Later on I learned that McCorkle was a member of and made tables for the new Christian Church in 1905 and that he had been a janitor in an Illiopolis school.

It gets better.

Also working at the school was Sanders Rice. Remember, Hattie Wood McCorkle’s mother was a Rice. Those Rices weren’t from the same county area and the census does not list other Rices in the area. But I do know Sanders Rice. He was married to Lovina Wood, my great grandaunt from my maternal Wood line.

In the course of tracking this down I located Emily Rice Wood Beason living with a Beason son whose name I cannot make out, possibly Oscar, born June 1881 and Cline McCorkle, born May 1889, grandson, but not with Joseph Beason on the 1900 census. He is a boarder in town. Obviously a split. Did she also split from William Wood? Is that what caused her to use her maiden name when marrying Beason?

The more you learn the more questions you have.

Tuesday, January 26, 2010

Give Me An Hour

Earlier this week when I found myself with a free hour I decided to work a question in my genealogy. It couldn’t take more than an hour or so and had to be doable free online.

I chose my paternal grandmother’s family which I have not ignored but have not done much work on. I knew her parents’ names and had information on her mother’s line. I turned to her father’s line, a painfully common name and a puzzle. To complicate matters, in my maternal line and in the same geographic area I have the same common name. I had tracked the line far enough to know the paternal Wood line is not related to the maternal Wood line which I have back nearly 300 years.

Wilma Wood married Robert Rothwell on January 1, 1923. She was the daughter of William Tobias Wood and Eva Nora Bozarth of Illiopolis, Sangamon County, Illinois. I had William Tobias’ death certificate and the marriage record indicating they had married February 17, 1889, in Illiopolis. I knew the state database had a typo on the date. I had tracked back into the Bozarth line a couple generations a few years ago.

Wood was a puzzle. I knew he was born August 23, 1863, in Shelby County, Illinois. I knew that his parents were William Wood Sr. and Emily Rice. I knew that did not mean William Sr. was named Tobias but it might. I knew from the 1860 Shelby County census that Emily’s father was Nathan Rice. I knew William Wood did not appear on the 1870 census although Emily did with William Tobias. Emily appears in the household of Joseph Beason in 1880 with William Tobias listed as his stepson.

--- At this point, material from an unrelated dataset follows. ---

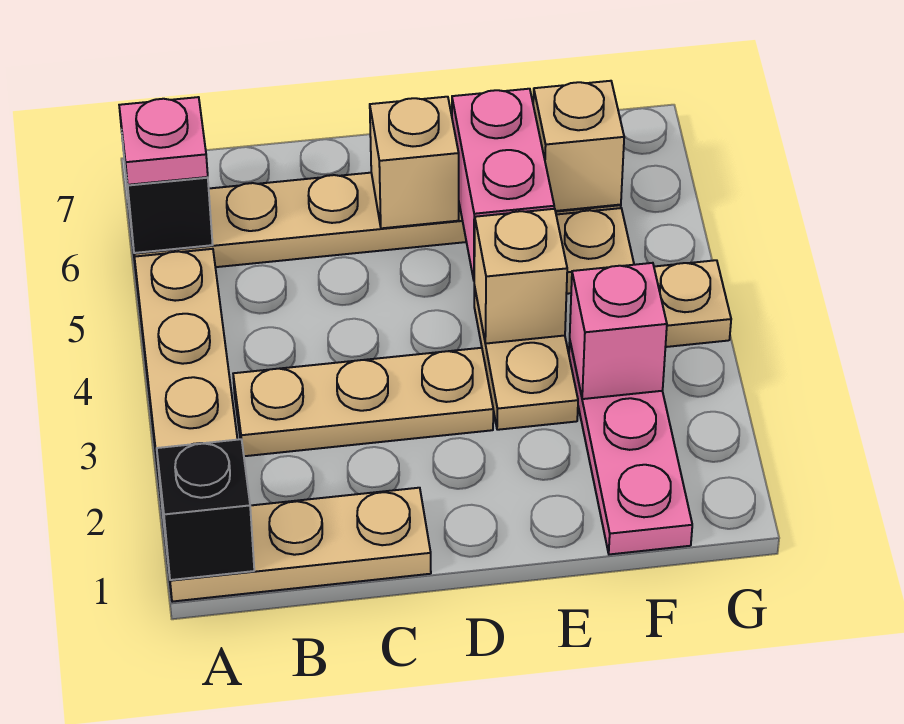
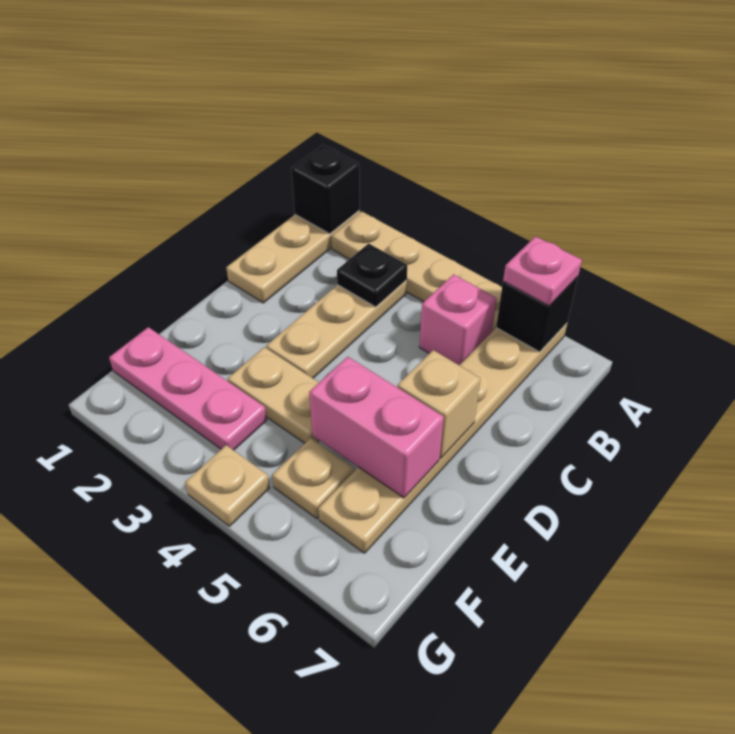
none -> black plate B3 level 2
tan brick E4 level 2 -> none
pink brick F3 level 2 -> pink brick B5 level 1
tan brick F6 level 2 -> none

I knew a William Wood had served in the Civil War, age 22 in 1863, Pvt., Company F, 5th Illinois US Calvary, who mustered in at Effingham County and mustered out at Springfield in 1865. Emily also had a daughter Hattie Wood who was 13 on the 1880 census - although she does not appear on the 1870 census. This would suggest William Wood returned from the Civil War, fathered a daughter and died between 1866 and 1870. A Civil War pension search is on the to do list.

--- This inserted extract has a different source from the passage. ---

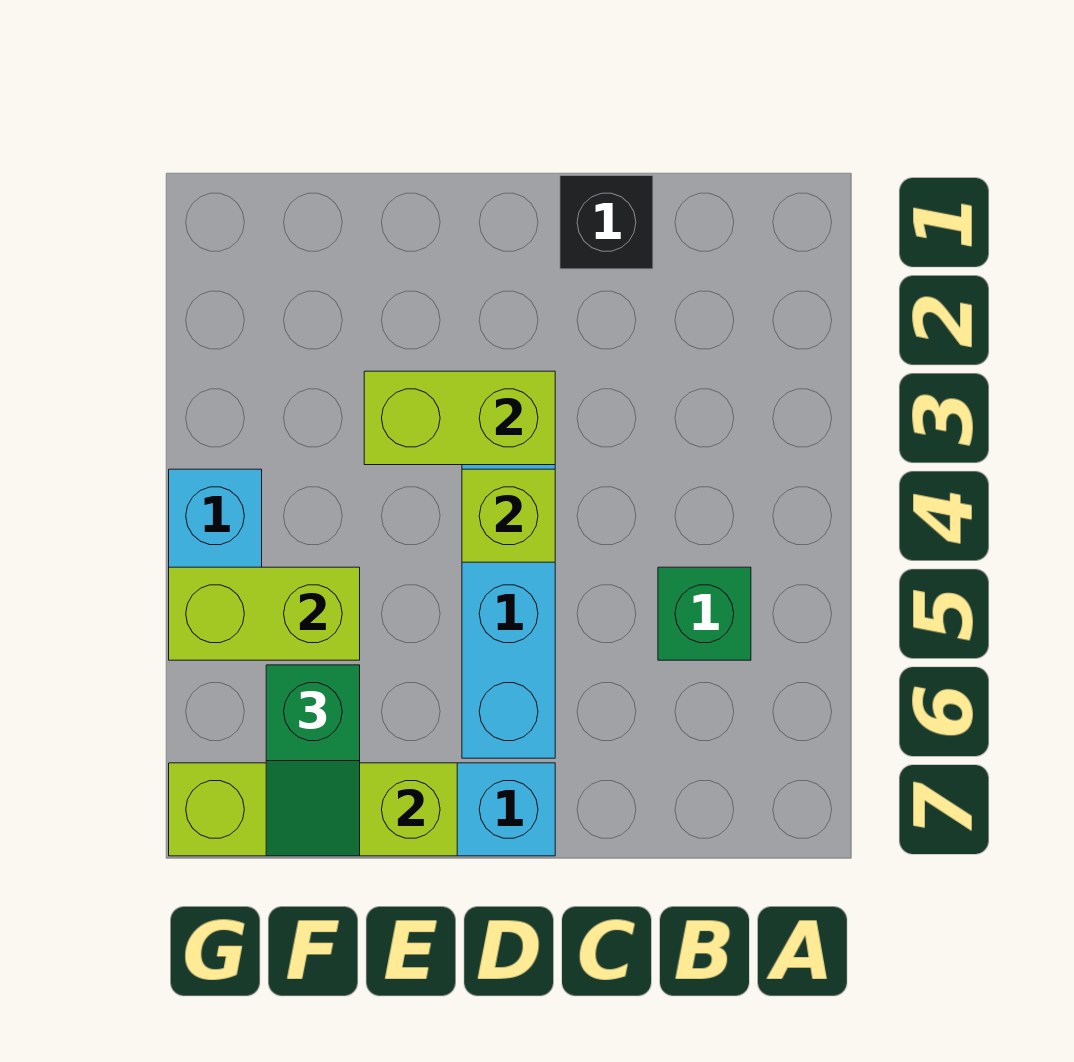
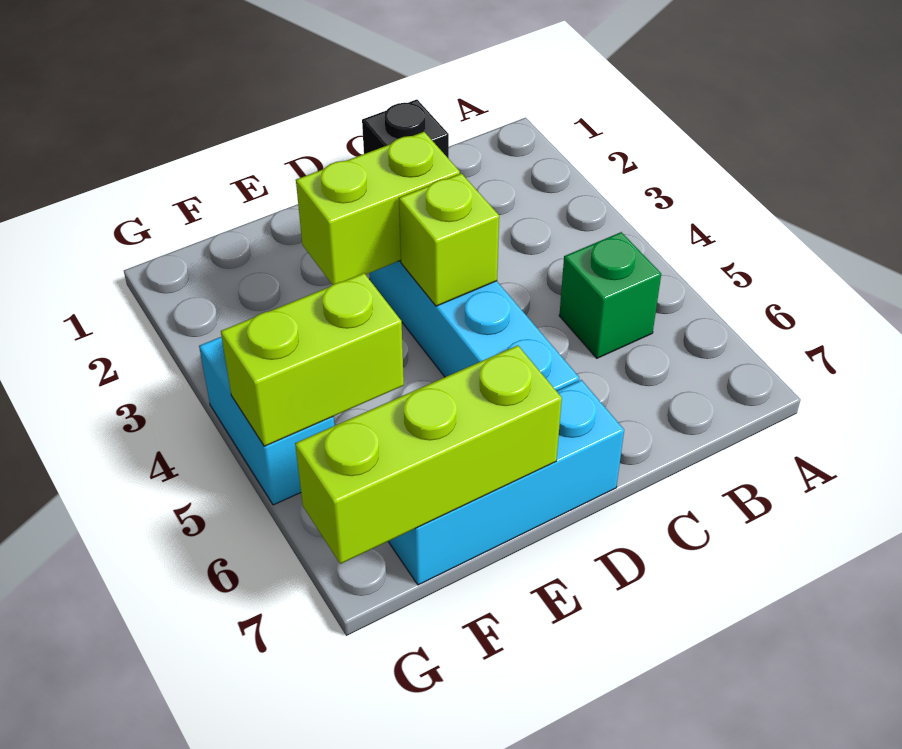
green slope F6:F7 level 3 top 6 -> none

Using the online Illinois State Archives marriage database I found the marriage of Emily [listed as Rice, not Wood] and Joseph Beason. Using the death database I found Emily’s death on April 27, 1927. Joseph Beason must have died before 1916 when death certificates were required and had to be recorded with the state.

Using the Sangamon County ILGenWeb site I found that Emily was buried at Riverside Cemetery. The Pritchett Funeral Records transcription by Mary Ann Kaylor on the same site indicate Emily's age at death as 83 years, 2 months and 13 days. Using an online birth date calculator I got a birth date of February 14, 1844.

The same records list Emily’s parents as Nathan Rice and [unknown first name] Little. Back to the Illinois State Archives databases where I found Nathan Rice married Emily Little on March 13, 1828, in Shelby County, Illinois. Presumably there were children born between the marriage in 1828 and Emily’s birth in 1844 who are just waiting to be found. While I was there I found a Hattie Wood married a Charles H. McCorkle in Sangamon County on March 28, 1886. On another day I’ll tell why I’m sure that is my great grandaunt.

Lots more to go but in a little over an hour I was able to find plenty of new leads to check out free online.